I had not heard of the Equator Principles, which are discussed in an article in the Malaysian Insider:

In 2003, a number of banks launched the Equator Principles, a set of voluntary guidelines for the finance sector to ensure that the major projects it funds are developed in a socially and environmentally responsible way. These have been adopted by more than 60 financial institutions, including Barclays, Citigroup and the HSBC Group.

The guidelines, which were updated in 2006, require companies borrowing from participating banks to look into issues like community health and the impact of the project on indigenous peoples.

Regarding needs for helping avert climate change, the article quotes Dr. Dr Sanjeev Khagram, who is “the Wyss Visiting Scholar at Harvard University and international associate at the Centre on Asia and Globalisation, a Singapore think-tank”:

“The best climate experts estimate that it would take US$5 trillion for a global deal on climate change,”

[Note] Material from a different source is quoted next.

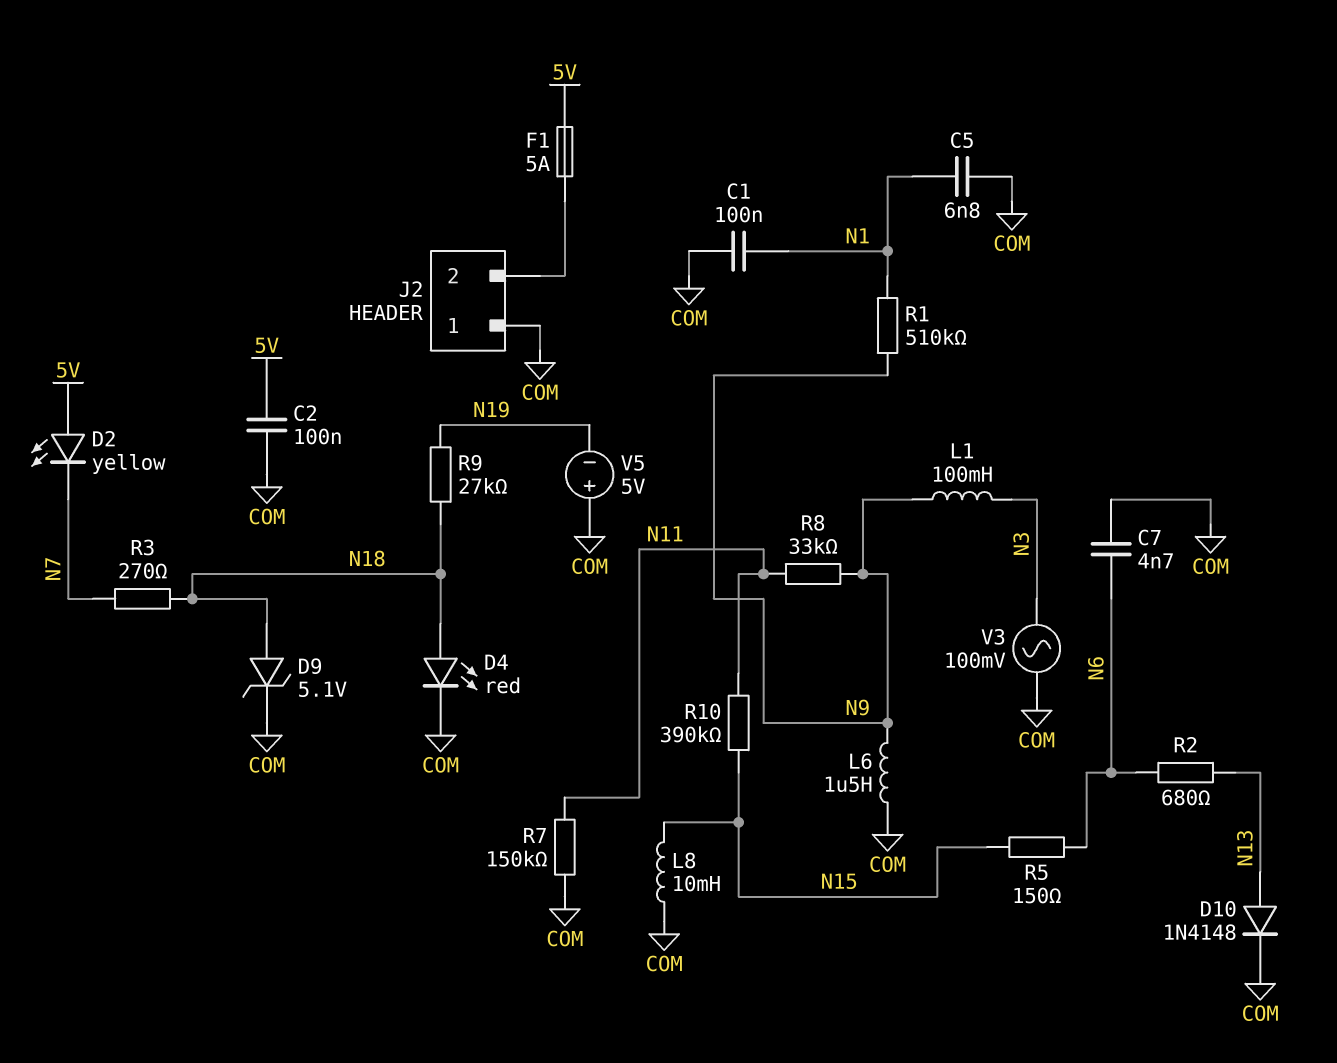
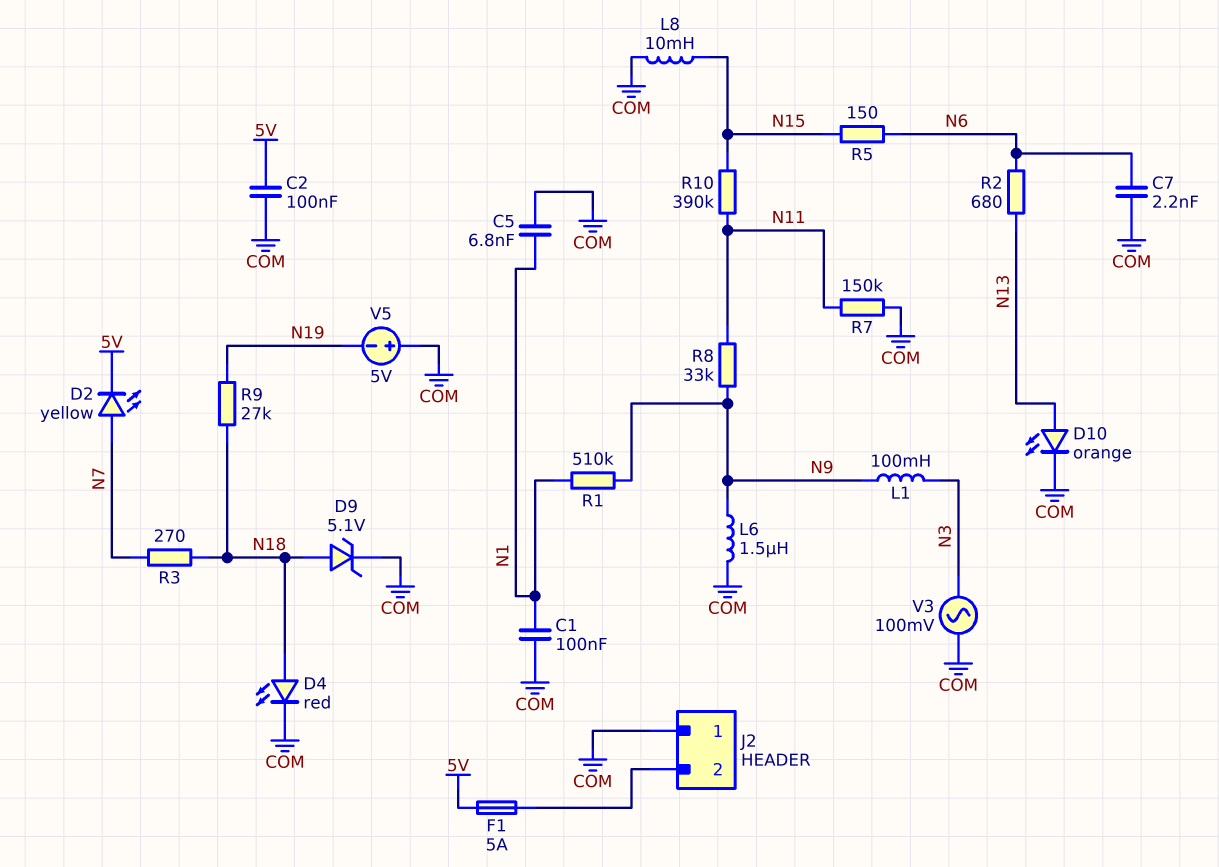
C7: 4.7nF (COM, N6) -> 2.2nF (COM, N6)
D2: LED yellow (A 5V, K N7) -> LED yellow (A N7, K 5V)
D10: diode 1N4148 (A N13, K COM) -> LED orange (A N13, K COM)

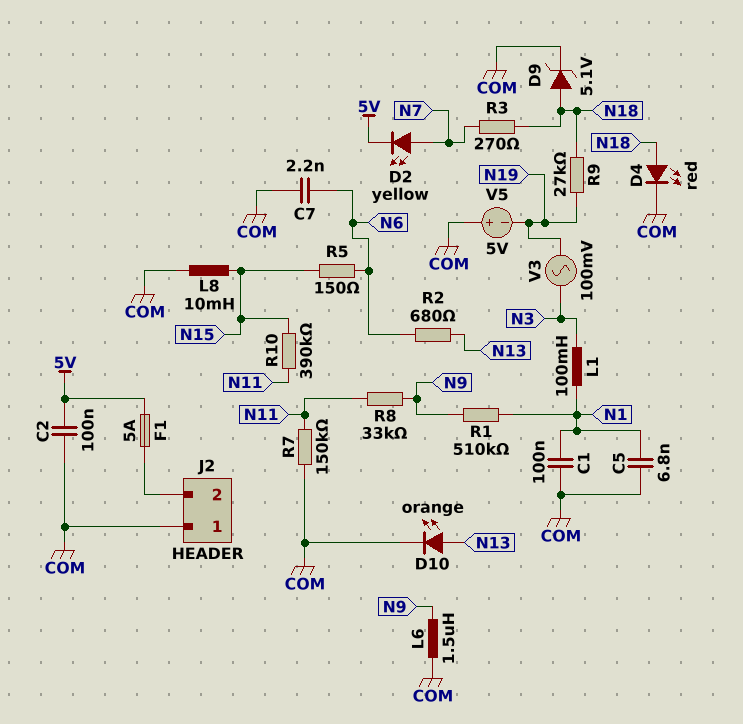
L1: 100mH (N3, N9) -> 100mH (N1, N3)
V3: AC 100mV (COM, N3) -> AC 100mV (N3, N19)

But this amount is not nearly so much as

how much governments have spent in responding to the global financial crisis through bailouts, fiscal stimulus and otherwise is US$10 trillion (RM34 trillion) over the last two years or so, he says.

“Where banks and financial institutions don’t invest, there can be a dramatically negative impact on broader social environmental goals. And where they do invest, there can be a potentially positive impact.”

It’s a good read, pointing out how it is in banks’ self-interest to loan and help preserve the environmental status-quo.

It’s interesting, however, how much greater this $5 trillion estimate is than what people discussed at the Copenhagen summit, which was $200 billion, but this latter figure was for developing nations, not the entire world, as I recall.